Over the course of the season, Wayman Tisdale established school records for single-game points (51) and single-season points (810).

==Schedule and results==

| Regular Season |

| Date time, TV | Rank^{#} | Opponent^{#} | Result | Record | Site city, state |
Regular Season
| November 27, 1982* |  | at No. 20 UNLV | L 54–65 | 0–1 | Las Vegas Convention Center Las Vegas, NV |
| November 30, 1982* |  | Auburn Montgomery | W 104–83 | 1–1 | Lloyd Noble Center Norman, OK |
| December 4, 1982* |  | Tulsa | L 76–79 | 1–2 | Lloyd Noble Center Norman, OK |
| December 6, 1982* |  | Abilene Christian | W 110–61 | 2–2 | Lloyd Noble Center Norman, OK |
| December 8, 1982* |  | Westmont | W 85–62 | 3–2 | Lloyd Noble Center Norman, OK |
| December 11, 1982* |  | West Texas State | W 117–85 | 4–2 | Lloyd Noble Center Norman, OK |
| December 13, 1982* |  | Idaho State | W 99–75 | 5–2 | Lloyd Noble Center Norman, OK |
| December 18, 1982* |  | Georgia Tech | W 101–73 | 6–2 | Lloyd Noble Center Norman, OK |
| December 23, 1982* |  | Illinois | W 101–75 | 7–2 | Lloyd Noble Center Norman, OK |
| December 28, 1982* |  | vs.
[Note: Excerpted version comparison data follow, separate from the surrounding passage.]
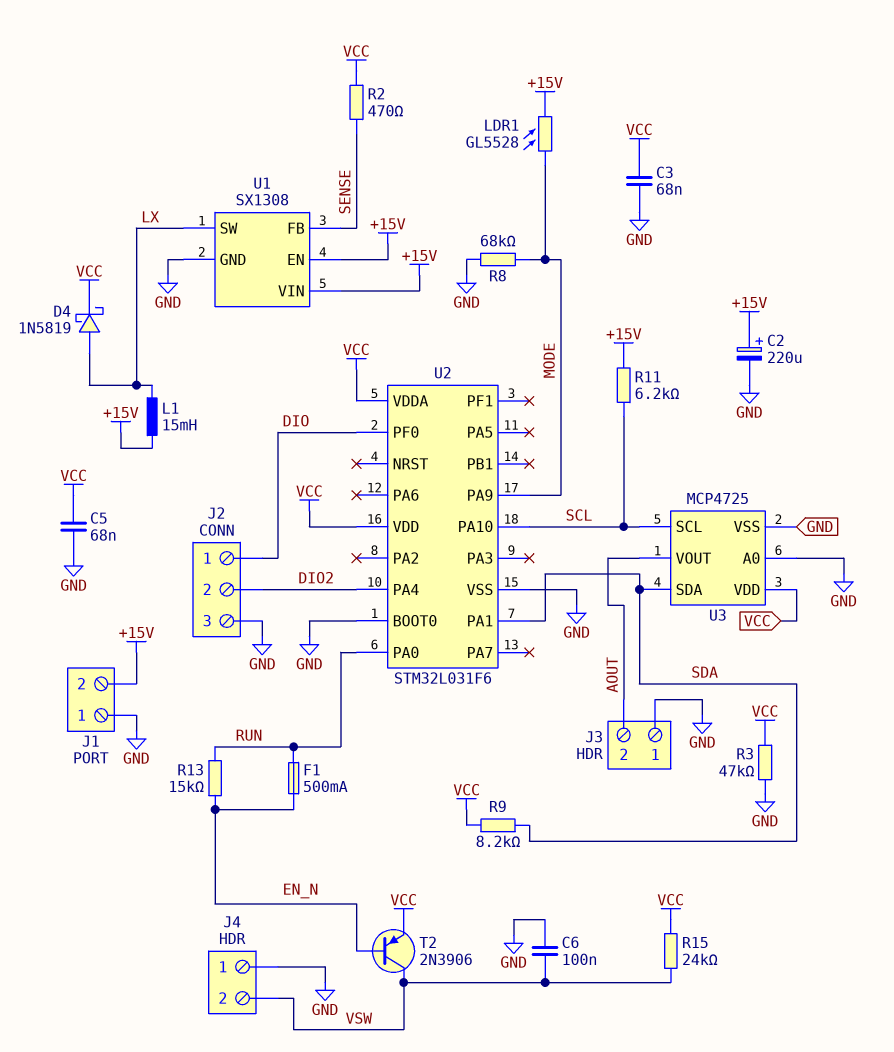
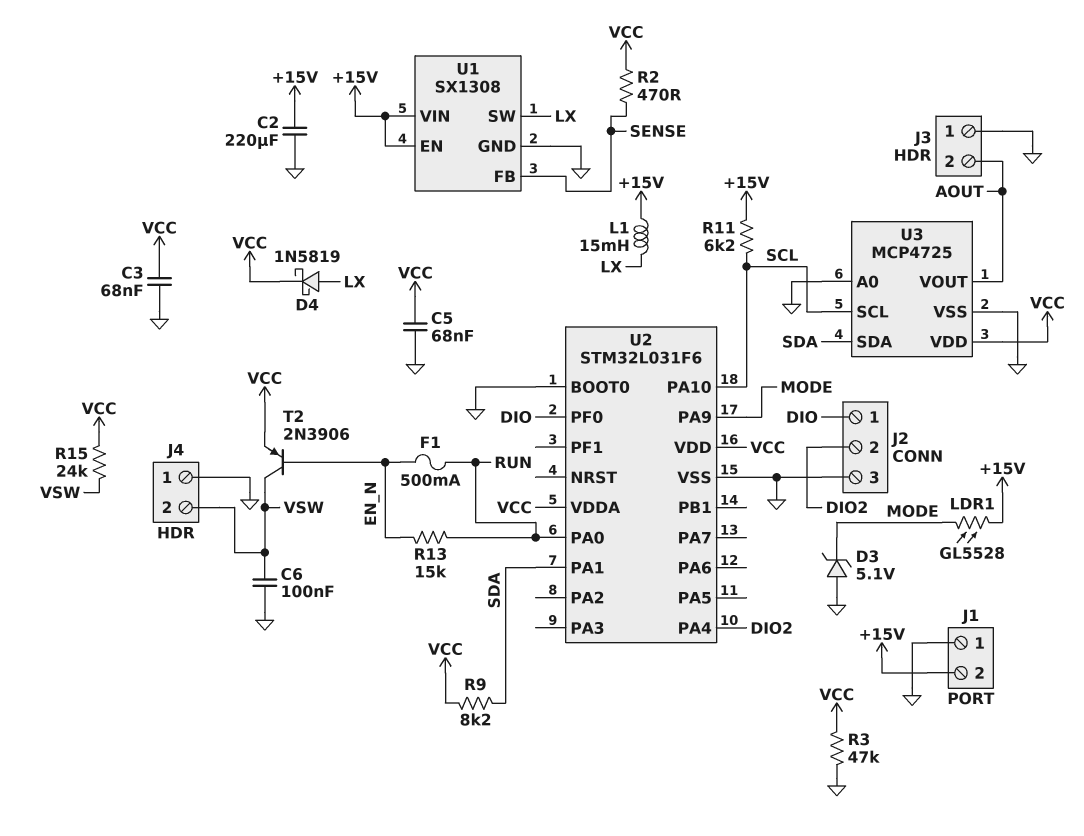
C2: 220uF (plus +15V, minus GND) -> 220uF (+15V, GND)
D3: none -> zener 5.1V (A GND, K MODE)
R8: 68k (GND, MODE) -> none

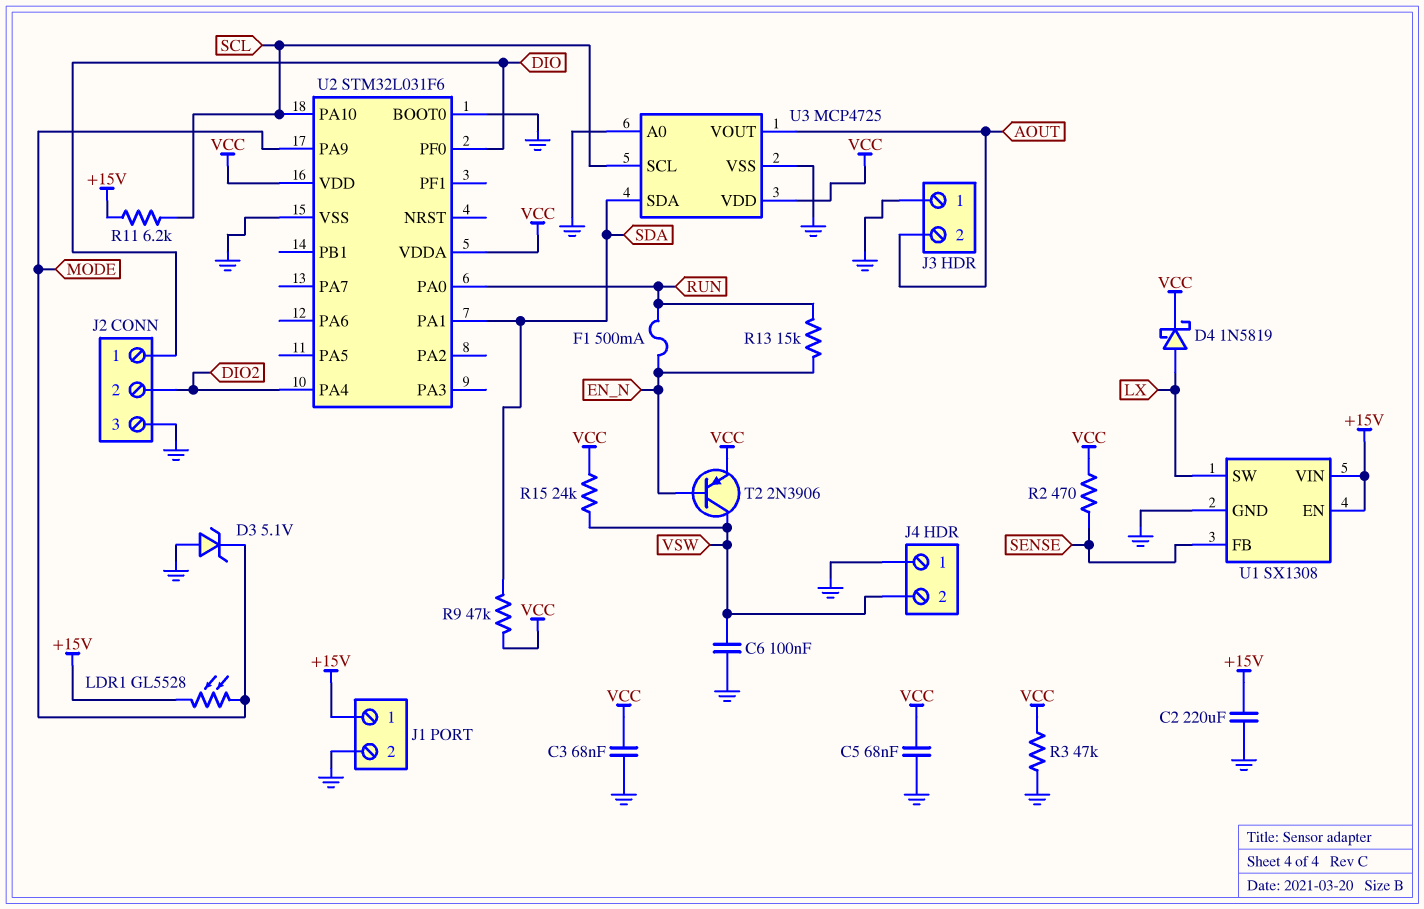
J1 pin 1: GND -> +15V
J1 pin 2: +15V -> GND
L1: 15mH (+15V, LX) -> none
R9: 8.2k (SDA, VCC) -> 47k (SDA, VCC)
Virginia Tech Rainbow Classic | W 88–86 ^{OT} | 8–2 | Neal S. Blaisdell Center Honolulu, HI |
| December 29, 1982* |  | vs. North Carolina Rainbow Classic | L 69–77 | 8–3 | Neal S. Blaisdell Center Honolulu, HI |
| December 30, 1982* |  | at Hawaii Rainbow Classic | W 96–85 | 9–3 | Neal S. Blaisdell Center Honolulu, HI |
| January 6, 1983* |  | Charleston Southern | W 78–56 | 10–3 | Lloyd Noble Center Norman, OK |
| January 8, 1983* |  | Rider | W 103–64 | 11–3 | Lloyd Noble Center Norman, OK |
| January 12, 1983* |  | Oklahoma City | W 104–58 | 12–3 | Lloyd Noble Center Norman, OK |
| January 15, 1983* |  | St. Mary's (TX) | W 83–69 | 13–3 | Lloyd Noble Center Norman, OK |
| January 20, 1983 |  | Kansas | W 95–72 | 14–3 (1–0) | Lloyd Noble Center Norman, OK |
| January 22, 1983 |  | at No. 12 Missouri | L 41–48 | 14–4 (1–1) | Hearnes Center Columbia, MO |
| January 27, 1983 |  | No. 20 Oklahoma State Bedlam Series | W 81–80 | 15–4 (2–1) | Lloyd Noble Center Norman, OK |
| January 29, 1983 |  | Colorado | W 97–79 | 16–4 (3–1) | Lloyd Noble Center Norman, OK |
| February 2, 1983 |  | at Nebraska | L 59–60 | 16–5 (3–2) | Bob Devaney Sports Center Lincoln, NE |
| February 5, 1983 |  | Iowa State | W 102–74 | 17–5 (4–2) | Lloyd Noble Center Norman, OK |
| February 9, 1983 |  | at Kansas State | W 64–62 | 18–5 (5–2) | Ahearn Field House Manhattan, KS |
| February 12, 1983 |  | No. 10 Missouri | L 79–84 | 18–6 (5–3) | Lloyd Noble Center Norman, OK |
| February 16, 1983 | No. 19 | at Oklahoma State Bedlam Series | W 64–63 | 19–6 (6–3) | Gallagher Hall Stillwater, OK |
| February 19, 1983 | No. 19 | at Kansas | L 53–55 | 19–7 (6–4) | Allen Fieldhouse Lawrence, KS |
| February 24, 1983* |  | Nebraska | W 84–71 | 20–7 (7–4) | Lloyd Noble Center Norman, OK |
| February 26, 1983 |  | at Colorado | W 94–84 | 21–7 (8–4) | CU Events Center Boulder, CO |
| March 2, 1983 |  | at Iowa State | W 67–65 ^{OT} | 22–7 (9–4) | Hilton Coliseum Ames, IA |
| March 5, 1983 |  | Kansas State | W 72–70 | 23–7 (10–4) | Lloyd Noble Center Norman, OK |
Big Eight tournament
| March 10, 1983* | (2) No. 19 | (7) Kansas Quarterfinal | L 77–87 | 23–8 | Lloyd Noble Center Norman, OK |
NCAA tournament
| March 18, 1983* | (7 ME) | vs. (10 ME) UAB First round | W 71–63 | 24–8 | Roberts Municipal Stadium Evansville, IN |
| March 20, 1983* | (7 ME) | vs. (2 ME) No. 5 Indiana Second round | L 49–63 | 24–9 | Roberts Municipal Stadium Evansville, IN |
*Non-conference game. ^{#}Rankings from AP Poll. (#) Tournament seedings in parentheses. ME=Mideast.